The University of Akron becomes first public university in Ohio to offer a Bachelor of Science in Polymer Science and Polymer Engineering


Undergrad student working in a Goodyear Polymer Center lab

The University of Akron (UA) has become the first public university in Ohio to offer an undergraduate degree in polymer science and polymer engineering, providing more students from around the world with skills as polymer scientists and engineers.

The Bachelor of Science in Polymer Science and Polymer Engineering degree program begins in the fall 2022 semester as UA’s first undergraduate degree with a focus on polymers. Previously, such polymer degrees at UA were offered only to master’s and doctoral students. The program is ideal for students interested in technical solutions to sustainability, materials science, processing, soft-matter physics and biomaterials.

“This degree was established to augment our strength in polymers and material science and provide educational opportunities for the full spectrum of students,” says Craig Menzemer, Ph.D., dean of the College of Engineering and Polymer Science. “Polymers have long been entwined with the Akron community and The University of Akron has served as an international leader in polymer graduate education. This was an obvious next step for the college.”

Undergraduate students will build a strong foundation in polymer chemistry, polymer physics and polymer engineering with opportunities to specialize in sustainability, processing or biomaterials. They will learn analytical techniques and design with access to the 25 polymer-related research labs in the School of Polymer Science and Polymer Engineering.

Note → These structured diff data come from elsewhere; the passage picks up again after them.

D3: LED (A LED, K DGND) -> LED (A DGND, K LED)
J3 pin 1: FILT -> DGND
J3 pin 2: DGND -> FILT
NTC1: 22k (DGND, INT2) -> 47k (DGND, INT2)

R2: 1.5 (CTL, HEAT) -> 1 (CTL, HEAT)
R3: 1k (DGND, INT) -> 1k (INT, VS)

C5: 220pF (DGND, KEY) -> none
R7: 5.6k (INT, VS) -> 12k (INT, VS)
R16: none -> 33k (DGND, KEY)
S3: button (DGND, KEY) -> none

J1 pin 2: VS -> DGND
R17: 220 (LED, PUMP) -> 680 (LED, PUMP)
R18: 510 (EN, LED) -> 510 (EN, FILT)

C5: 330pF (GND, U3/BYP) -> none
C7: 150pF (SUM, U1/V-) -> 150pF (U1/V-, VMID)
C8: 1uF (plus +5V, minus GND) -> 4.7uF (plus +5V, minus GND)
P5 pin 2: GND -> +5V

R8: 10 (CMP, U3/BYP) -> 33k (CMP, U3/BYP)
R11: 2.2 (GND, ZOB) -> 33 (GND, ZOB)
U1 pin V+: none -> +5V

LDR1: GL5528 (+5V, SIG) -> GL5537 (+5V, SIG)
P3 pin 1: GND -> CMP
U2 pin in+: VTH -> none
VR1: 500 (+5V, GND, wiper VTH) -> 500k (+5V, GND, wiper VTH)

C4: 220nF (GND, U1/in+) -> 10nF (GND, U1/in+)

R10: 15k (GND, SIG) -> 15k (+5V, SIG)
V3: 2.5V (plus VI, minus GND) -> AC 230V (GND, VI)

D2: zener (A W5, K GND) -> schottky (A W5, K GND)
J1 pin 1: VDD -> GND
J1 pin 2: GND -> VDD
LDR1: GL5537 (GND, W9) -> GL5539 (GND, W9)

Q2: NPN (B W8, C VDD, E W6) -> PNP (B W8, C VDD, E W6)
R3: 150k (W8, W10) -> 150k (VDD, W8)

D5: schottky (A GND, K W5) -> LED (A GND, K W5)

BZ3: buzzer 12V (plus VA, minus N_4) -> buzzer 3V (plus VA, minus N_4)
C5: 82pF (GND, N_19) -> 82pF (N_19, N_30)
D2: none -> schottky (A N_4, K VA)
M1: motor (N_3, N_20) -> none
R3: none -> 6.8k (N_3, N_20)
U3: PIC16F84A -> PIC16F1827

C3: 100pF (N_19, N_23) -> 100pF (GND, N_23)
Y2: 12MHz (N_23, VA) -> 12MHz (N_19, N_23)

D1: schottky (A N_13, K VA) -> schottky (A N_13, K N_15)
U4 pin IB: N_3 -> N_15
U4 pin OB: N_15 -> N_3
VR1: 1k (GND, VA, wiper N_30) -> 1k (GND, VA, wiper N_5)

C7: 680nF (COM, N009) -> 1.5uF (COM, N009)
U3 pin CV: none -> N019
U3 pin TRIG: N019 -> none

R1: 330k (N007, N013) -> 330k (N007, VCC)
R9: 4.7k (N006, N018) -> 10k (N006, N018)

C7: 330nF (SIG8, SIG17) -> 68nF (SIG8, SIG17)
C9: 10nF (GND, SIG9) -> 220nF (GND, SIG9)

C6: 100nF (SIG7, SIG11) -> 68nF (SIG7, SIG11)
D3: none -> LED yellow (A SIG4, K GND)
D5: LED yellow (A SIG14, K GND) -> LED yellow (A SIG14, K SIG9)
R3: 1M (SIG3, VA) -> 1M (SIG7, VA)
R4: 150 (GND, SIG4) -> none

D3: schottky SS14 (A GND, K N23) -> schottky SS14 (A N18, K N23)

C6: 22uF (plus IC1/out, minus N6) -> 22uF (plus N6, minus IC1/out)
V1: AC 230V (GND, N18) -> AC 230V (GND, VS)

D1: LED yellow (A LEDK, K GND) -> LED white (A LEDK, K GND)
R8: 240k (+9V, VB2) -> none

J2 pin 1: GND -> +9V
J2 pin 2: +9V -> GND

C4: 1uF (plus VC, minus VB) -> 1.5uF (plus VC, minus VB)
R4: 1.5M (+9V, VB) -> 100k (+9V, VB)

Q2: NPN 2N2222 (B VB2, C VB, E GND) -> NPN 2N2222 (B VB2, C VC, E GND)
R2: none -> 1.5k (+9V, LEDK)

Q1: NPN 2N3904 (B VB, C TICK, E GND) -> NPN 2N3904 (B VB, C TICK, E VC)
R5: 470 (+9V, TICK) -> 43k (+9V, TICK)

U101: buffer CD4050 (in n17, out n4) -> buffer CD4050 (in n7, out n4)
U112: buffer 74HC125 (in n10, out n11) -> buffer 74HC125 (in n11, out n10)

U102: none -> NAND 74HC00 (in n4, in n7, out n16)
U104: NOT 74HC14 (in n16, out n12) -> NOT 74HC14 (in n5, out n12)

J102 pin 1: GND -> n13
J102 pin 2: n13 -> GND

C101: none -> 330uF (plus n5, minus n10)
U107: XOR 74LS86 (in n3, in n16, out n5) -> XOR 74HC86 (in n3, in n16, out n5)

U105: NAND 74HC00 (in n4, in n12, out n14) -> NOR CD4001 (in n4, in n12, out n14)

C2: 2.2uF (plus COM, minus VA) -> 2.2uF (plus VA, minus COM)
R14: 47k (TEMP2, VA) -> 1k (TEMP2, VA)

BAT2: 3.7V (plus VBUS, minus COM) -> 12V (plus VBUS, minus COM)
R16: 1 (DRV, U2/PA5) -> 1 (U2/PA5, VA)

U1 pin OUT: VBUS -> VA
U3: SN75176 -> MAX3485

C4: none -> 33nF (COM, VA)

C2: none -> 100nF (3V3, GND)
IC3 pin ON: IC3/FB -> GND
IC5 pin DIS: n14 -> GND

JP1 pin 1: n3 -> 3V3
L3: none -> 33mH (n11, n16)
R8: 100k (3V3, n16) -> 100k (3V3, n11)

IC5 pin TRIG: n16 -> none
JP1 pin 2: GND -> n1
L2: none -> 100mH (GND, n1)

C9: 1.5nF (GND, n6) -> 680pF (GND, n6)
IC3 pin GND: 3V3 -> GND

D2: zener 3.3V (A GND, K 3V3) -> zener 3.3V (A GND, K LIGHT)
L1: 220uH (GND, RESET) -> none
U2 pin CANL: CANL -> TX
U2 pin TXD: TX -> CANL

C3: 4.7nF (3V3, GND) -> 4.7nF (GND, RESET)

Polymer science and engineering is a versatile field of study with expert professionals working at the intersection of chemistry, physics, biology and engineering to develop material solutions to some of the world’s most challenging problems. In fact, people interact with polymers every day, though they may not realize it. Polymers are macromolecules (or very large molecules) such as DNA, protein, paint, rubber and plastic, and are common in food and beverages. They are used in industries ranging from aerospace and electronics to medicine, petroleum and fiber.

Industry partners who hire our graduates, such as Avery Dennison, support this new program offering.

“We often hire undergraduates with pure chemistry and chemical engineering background and train them to become polymer professionals,“ says Nishad Dhopatkar, Research Associate at Avery Dennison. “While such a practice has its benefits, the learning curve and full onboarding tend to be very gradual. Moreover, not all the positions need a M.S. or Ph.D. Thus, candidates with undergraduate polymer degrees would prove immensely valuable.“

This news comes on the heels of the University’s recent ranking as No. 1 in polymer science and plastics engineering programs by global ranking site EduRank. UA’s strength in polymers dates back to 1909 when the world’s first course in rubber chemistry was taught on campus by Dr. C. M. Knight. Eventually, UA launched the first Ph.D. program in polymer chemistry in 1956. As the polymer industry grew and diversified, so did the programs, with UA ultimately offering cutting-edge academic and research programs in polymer science, polymer engineering and chemistry. Students benefit from industrial collaborations with local polymer-focused companies, state-of-the-art processing facilities and a wealth of research opportunities.

Students enrolled in the undergraduate program will have access to advising, career services and tutoring, all currently offered in the College of Engineering and Polymer Science. They can participate in design teams and student organizations, such as the Polymer Student Organization, and participate in the University’s famed Co-op and Placement Program.